Suddenly slotted into a life he'd left, Jim is lost. "I just don't know what I'm doin' here. On Earth. In this life," he tells his brother, who's too mired in his own misery to care. When Anika asks Jim what's wrong, he answers, "Chronic despair." But even as its protagonist broods and stagnates, never smiling, never getting out from under a greasy mop of hair, the film knows where it's going. In fact, Lonesome Jim is so rich, so patiently loaded in every moment, that it invites repeated viewings.

This bounty of implication must have been what Jim Jarmusch was shooting for with Broken Flowers, but that movie hardened into a nihilistic chill, whereas Buscemi keeps Jim meaningful and just urgent enough, warming the ice with the women. A hopeless enabler, Jim's mother Sally makes the best of every situation: coma, prison, whatever. Chipper, blonde, and codependent, she gives and gives to men so selfish that they have no compunction about accepting blood from a wound. Hers is the gooeyest brand of denial, the kind that comes with soft hugs and homemade pies.

Liv Tyler, on the other hand, is a problem. It's not her fault; Anika is written too simply — too ethereal an angel — to feel real. It's hard to buy her savior shtick, especially since she's a single mother with a useless baby daddy. Surely she' s had enough of men who can't even buy their own beer? Lonesome Jim's only insincere notes come from her, as when she offers an opinion of Hemingway: "I think he had a boner for what he did, you know?" Well, and her son Ben (Jack Rovello) delivers a couple of clunkers too. He's just too cute for school.

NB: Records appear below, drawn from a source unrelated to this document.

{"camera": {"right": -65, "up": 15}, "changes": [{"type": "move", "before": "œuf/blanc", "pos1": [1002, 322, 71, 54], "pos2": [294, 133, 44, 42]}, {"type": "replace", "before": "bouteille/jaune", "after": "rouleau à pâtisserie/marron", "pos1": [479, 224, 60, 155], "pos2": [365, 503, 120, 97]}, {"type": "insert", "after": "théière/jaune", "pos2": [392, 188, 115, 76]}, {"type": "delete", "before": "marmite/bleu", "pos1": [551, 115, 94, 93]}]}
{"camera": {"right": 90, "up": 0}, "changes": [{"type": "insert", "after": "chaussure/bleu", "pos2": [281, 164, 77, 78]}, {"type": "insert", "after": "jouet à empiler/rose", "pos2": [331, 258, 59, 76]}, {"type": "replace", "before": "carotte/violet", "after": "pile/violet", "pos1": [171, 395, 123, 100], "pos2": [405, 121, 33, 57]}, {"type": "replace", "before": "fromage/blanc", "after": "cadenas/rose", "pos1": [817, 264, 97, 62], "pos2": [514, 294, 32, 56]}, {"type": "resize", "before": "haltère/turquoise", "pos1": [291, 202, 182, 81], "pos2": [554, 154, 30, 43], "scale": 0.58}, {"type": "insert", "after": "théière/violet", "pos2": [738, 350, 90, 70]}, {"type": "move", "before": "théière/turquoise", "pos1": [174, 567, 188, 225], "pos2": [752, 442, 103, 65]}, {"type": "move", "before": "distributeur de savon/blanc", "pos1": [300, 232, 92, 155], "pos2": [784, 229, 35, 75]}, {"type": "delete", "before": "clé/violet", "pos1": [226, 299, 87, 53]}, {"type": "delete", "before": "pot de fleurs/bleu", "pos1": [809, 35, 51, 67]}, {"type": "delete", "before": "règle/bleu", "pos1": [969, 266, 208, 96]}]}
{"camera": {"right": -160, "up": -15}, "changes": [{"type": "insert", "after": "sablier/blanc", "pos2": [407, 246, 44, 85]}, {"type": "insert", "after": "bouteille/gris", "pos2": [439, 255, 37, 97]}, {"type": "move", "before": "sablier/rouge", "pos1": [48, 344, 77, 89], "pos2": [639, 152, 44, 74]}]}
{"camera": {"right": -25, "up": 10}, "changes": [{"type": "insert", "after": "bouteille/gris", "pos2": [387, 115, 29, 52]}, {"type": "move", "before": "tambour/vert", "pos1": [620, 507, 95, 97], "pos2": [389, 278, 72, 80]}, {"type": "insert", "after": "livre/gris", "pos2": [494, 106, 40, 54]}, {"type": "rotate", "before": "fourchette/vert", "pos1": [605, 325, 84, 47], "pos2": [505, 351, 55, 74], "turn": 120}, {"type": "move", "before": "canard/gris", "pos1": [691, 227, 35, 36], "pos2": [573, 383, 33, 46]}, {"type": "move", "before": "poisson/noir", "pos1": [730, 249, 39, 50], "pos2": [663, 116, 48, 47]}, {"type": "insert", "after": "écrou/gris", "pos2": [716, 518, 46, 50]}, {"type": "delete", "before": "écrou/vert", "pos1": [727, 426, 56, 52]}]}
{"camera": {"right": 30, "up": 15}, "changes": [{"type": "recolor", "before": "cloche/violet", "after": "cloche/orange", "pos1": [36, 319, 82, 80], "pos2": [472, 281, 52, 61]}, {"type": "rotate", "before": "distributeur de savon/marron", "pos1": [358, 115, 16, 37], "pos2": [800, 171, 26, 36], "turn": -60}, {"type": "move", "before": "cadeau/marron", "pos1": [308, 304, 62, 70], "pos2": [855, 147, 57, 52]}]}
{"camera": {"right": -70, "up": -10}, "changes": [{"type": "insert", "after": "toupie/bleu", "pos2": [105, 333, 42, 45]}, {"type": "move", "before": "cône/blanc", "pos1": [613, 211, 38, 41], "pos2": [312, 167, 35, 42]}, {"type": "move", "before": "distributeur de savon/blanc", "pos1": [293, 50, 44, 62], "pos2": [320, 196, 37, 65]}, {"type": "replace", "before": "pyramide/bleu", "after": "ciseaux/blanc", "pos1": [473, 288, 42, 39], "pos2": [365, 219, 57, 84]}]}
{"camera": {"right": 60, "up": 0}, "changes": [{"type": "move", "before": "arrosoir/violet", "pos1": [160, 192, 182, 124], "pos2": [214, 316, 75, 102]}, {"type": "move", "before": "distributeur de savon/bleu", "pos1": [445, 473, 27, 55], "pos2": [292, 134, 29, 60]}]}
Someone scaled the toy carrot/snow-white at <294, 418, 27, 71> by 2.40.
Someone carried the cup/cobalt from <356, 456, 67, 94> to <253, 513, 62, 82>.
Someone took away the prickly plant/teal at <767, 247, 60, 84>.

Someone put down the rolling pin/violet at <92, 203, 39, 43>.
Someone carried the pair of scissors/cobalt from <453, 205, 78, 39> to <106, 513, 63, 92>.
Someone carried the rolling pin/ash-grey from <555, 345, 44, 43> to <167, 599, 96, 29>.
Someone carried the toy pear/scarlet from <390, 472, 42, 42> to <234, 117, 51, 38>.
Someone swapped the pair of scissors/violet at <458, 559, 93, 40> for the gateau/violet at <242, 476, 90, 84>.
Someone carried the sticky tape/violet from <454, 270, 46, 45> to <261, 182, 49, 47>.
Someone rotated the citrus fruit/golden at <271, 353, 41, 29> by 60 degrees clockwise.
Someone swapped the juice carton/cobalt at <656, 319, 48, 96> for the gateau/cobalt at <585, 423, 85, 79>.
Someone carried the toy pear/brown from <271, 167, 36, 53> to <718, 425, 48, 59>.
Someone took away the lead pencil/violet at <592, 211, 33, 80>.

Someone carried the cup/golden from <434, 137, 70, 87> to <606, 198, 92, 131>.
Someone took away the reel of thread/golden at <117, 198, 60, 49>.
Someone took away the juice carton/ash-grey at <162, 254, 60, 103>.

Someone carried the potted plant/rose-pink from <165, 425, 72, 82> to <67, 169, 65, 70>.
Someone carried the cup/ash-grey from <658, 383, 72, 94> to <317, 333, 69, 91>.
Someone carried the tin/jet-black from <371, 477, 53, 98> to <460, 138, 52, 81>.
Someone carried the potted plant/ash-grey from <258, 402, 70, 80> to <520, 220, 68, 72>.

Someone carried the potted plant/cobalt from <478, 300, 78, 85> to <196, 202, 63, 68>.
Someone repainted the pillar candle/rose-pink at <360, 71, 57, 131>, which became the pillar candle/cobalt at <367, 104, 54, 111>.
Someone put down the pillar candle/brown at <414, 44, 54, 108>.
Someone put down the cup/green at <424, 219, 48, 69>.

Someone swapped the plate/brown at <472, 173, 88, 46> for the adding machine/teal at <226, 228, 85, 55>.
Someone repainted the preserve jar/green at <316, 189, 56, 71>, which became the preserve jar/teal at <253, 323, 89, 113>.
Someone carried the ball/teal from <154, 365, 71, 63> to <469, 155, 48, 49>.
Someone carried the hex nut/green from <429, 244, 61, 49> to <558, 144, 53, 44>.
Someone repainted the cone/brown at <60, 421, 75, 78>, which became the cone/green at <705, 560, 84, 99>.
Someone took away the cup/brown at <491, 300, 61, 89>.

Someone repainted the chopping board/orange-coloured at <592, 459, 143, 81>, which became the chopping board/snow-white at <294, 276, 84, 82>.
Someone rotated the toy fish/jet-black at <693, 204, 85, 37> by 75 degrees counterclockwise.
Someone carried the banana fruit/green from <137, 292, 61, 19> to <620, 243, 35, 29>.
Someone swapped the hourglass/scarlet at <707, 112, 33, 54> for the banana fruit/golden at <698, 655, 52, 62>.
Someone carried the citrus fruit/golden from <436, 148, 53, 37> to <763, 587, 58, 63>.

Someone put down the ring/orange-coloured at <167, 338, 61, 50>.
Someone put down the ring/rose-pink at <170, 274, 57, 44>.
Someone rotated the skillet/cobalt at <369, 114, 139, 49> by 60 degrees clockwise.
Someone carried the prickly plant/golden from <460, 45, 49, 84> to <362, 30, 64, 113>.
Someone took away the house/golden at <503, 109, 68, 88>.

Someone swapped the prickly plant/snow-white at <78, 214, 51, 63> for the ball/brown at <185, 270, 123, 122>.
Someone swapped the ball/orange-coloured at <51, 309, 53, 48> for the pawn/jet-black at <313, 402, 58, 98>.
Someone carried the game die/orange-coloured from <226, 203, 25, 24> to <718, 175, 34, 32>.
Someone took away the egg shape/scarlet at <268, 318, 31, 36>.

If the cast list is any indication, Buscemi and Strouse kept their film close to home. There's another Buscemi and three additional Strouses on the roster, if in mostly minor roles. Then there's the fact that the writer's name is James — same as his protagonist. All of this feels homey and right; Lonesome Jim is a small, very personal film made, one senses, with respect for its actors, its audience, and its art. It's about a depressive's depressive, a young man so cocooned in his numbness and angst that he can't see anyone or anything else. But the film, unlike its protagonist, is not myopic, not depressing or narcissistic. It sees widely and with an open heart.